Appeal from the City Court of Birmingham.
Tried before the Hon. H. A. Sharpe.
This action was brought by “W. J. Morgan & Co., a body corporate under the laws of Ohio,” against the Elyton Land Company, and the several partners composing the firm called the Birmingham Iron Bridge & Forge Company; and was commenced on the 25th October, 1887. The complaint contained but a single count, claiming $70 “due from defendants by account on, to-wit, the 2d March, 1887; which said account is verified by affidavit before a notary public of the State of Ohio, and is herewith filed.” On the 23d November, 1887, the defendants filed a demurrer to the complaint, “because said account- is not verified before a duly authorized officer of the State of Alabama.” The record does not show any ruling on the demurrer.
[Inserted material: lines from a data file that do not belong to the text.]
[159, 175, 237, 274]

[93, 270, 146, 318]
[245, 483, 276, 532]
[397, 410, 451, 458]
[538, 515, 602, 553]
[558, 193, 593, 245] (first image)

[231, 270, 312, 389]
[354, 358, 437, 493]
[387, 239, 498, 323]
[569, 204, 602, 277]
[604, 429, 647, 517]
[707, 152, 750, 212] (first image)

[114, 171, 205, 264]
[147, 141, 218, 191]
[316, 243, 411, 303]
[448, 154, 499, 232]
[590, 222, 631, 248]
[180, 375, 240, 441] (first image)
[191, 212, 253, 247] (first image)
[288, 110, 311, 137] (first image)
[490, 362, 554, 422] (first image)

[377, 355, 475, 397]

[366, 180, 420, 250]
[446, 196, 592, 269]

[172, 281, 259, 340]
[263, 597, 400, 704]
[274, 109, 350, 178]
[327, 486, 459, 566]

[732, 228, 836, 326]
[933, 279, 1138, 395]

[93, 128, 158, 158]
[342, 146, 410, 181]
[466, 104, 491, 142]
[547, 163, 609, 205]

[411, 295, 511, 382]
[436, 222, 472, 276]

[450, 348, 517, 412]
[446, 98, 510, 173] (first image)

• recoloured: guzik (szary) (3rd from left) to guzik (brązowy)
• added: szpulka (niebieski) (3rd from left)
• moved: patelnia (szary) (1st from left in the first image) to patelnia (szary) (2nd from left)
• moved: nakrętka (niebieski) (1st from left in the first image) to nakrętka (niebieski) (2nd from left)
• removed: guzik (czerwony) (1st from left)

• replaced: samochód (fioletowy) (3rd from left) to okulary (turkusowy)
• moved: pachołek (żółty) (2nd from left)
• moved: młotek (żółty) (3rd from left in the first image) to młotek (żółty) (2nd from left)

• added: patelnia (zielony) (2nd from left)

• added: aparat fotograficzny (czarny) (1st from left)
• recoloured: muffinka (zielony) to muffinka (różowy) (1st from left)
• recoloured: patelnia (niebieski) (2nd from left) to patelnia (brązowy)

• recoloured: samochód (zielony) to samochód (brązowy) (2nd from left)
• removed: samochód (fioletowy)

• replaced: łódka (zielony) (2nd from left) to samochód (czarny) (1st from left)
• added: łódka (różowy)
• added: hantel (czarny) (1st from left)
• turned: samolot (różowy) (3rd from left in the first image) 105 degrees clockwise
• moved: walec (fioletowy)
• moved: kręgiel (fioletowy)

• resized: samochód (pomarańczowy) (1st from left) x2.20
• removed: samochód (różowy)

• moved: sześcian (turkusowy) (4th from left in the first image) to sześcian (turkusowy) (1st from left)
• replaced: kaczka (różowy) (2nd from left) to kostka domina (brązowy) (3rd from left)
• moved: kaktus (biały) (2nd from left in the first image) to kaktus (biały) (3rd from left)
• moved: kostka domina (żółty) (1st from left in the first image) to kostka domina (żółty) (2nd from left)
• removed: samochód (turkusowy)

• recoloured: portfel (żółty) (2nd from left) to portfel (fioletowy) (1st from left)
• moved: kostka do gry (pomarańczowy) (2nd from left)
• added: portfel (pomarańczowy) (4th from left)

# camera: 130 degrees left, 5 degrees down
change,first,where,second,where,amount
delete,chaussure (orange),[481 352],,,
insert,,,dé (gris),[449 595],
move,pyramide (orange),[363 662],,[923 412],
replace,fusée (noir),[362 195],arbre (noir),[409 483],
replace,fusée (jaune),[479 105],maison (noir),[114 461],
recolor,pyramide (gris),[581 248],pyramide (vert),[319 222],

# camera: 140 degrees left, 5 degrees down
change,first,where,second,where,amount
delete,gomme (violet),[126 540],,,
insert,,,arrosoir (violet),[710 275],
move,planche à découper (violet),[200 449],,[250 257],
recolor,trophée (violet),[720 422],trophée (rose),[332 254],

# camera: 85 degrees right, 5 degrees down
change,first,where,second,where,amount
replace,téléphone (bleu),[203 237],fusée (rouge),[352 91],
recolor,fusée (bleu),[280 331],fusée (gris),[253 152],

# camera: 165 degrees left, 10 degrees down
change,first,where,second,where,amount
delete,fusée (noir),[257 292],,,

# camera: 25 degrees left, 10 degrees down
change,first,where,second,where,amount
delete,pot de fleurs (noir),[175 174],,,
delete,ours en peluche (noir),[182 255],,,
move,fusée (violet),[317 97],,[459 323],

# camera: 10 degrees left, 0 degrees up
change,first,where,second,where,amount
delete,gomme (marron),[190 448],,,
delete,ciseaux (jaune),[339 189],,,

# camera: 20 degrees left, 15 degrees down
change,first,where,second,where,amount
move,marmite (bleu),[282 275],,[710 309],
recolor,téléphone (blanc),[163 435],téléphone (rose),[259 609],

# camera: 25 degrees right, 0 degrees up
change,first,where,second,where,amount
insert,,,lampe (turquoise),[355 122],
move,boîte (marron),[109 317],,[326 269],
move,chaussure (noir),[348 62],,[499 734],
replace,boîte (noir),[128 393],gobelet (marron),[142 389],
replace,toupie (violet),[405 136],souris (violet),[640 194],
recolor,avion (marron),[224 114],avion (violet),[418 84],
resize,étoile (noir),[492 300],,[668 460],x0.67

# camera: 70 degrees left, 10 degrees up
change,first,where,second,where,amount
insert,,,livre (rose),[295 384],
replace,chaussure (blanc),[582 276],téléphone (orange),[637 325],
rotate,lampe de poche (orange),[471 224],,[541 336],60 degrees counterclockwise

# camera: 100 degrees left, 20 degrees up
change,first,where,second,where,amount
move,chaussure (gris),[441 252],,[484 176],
On the 4th November, 1888, judgment by default was rendered for the plaintiff; and that judgment is here assigned as error, together with the failure to rule on the demurrer.
Lane & White, for appellant,
cited Grigg v. Gilmer, 54 Ala. 430.
Weatherly & Putman, contra.
[MAJORITY — STONE, C. J.]
STONE, C. J.
There is no merit in the present appeal. The objection sought to be raised by demurrer, can not be presented in that way. Demurrer raises the question of the sufficiency of the complaint, and the present complaint is sufficient. If the affidavit to the account was insufficient, that could be raised when it was offered in evidence.- — Code of 1886, § 2773. The defect, if any, went to the evidence, not to the pleadings. The demurrer was frivolous.
But, if the demurrer had been well taken, it could not avail the appellants. It was not enough that a sufficient issue was formed. Counsel should have been present to invoke the action of the court, and to represent his client. A demurrer found in the file, and neither called to the attention of the court, nor ruled on, must be regarded as abandoned. And parties permitting their suits to be tried in their absence, and without counsel, can not complain if they are treated as in default. — Lehman Durr & Co. v. Hudmon, 85 Ala. 135.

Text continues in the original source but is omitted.